More broadly, the start of demolition on the concrete block, two-story barracks style buildings in North Boulevard Homes also continued the transformation of Tampa’s urban core.
The Heights redevelopment project, with the
Armature Works building as its centerpiece, is planned north of downtown on the river in Tampa Heights. Tampa Bay Lightning owner Jeffrey Vinik and his partners also recently unveiled the name
Water Street Tampa for their multi-billion dollar downtown waterfront redevelopment project.
Randy Goers, the Urban Planning Coordinator for the
City of Tampa, said even in the midst of a national trend of people moving back to the urban core, Tampa is seeing more activity than most cities.
“There are two to three large redevelopment projects happening in our downtown area which is probably unique when you look around the country,” he says. “In cities around the country, there might be one or two projects that are happening.”
The availability of land, the fact that people continue to move to Florida and Tampa’s transformation into a more vibrant, active downtown are some factors driving the redevelopment,” Goers said.
“You have employees who work downtown, people retiring who want an urban environment and active area instead of suburbs and millennials starting careers who want something to do,” he says. “We have a variety of different people, with a variety of different interests at a variety of different ages and the nice thing is downtown is able to serve all those different interests and ages.”
Now, the redevelopment has spread west of the Hillsborough River.
Creating a better place
Since his first campaign, Tampa Mayor Bob Buckhorn has promoted the idea that the river should be the center of the city’s urban experience, not its western boundary. West River and the ongoing $35.5 million redevelopment of the nearby Julian B. Lane Riverfront Park show that idea becoming a reality.
Amenities at the revitalized, redeveloped Riverfront Park will include trails, a boathouse, kayak rentals, a splash pad, picnic areas, basketball and tennis courts and a wraparound deck boasting a view of downtown.
“That park is going to be the major community park for not only that neighborhood but North Hyde Park,” Goers said. “It will also serve downtown.”
The improvements at the 23-acre park are expected to be complete in March, he says.
As for West River, Moore says the first two new buildings could be under construction in approximately one year, with full build-out probably a decade away.

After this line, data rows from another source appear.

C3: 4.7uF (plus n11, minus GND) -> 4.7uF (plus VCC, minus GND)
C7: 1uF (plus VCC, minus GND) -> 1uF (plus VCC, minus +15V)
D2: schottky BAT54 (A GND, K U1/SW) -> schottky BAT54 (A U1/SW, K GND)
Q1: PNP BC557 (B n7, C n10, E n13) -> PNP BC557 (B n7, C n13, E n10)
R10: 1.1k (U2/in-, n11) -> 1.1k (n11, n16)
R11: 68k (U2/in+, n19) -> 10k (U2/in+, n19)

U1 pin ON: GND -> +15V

In late June, former residents, City of Tampa and Tampa Housing Authority officials and other community members gathered at North Boulevard Homes for a ceremony marking the start of demolition. For former residents, the occasion was bittersweet. Tampa Housing Authority Commissioner Dr. Hazel Harvey, a former resident now writing a book about North Boulevard Homes, recalled neighborhood fish fries and televisions set up on the front porch so neighbors without one could watch.
Latoya Escourse, who lived in the complex a decade and raised four children there, recalled the sense of community but also the fear of living amid crime and hearing the sound of gunshots.
Escourse says she plans to move her family back.
“It’s home,” she says.
Buckhorn says he knows the relocation to make way for the demolition and redevelopment disrupted many lives but “in the end this will be a better place.”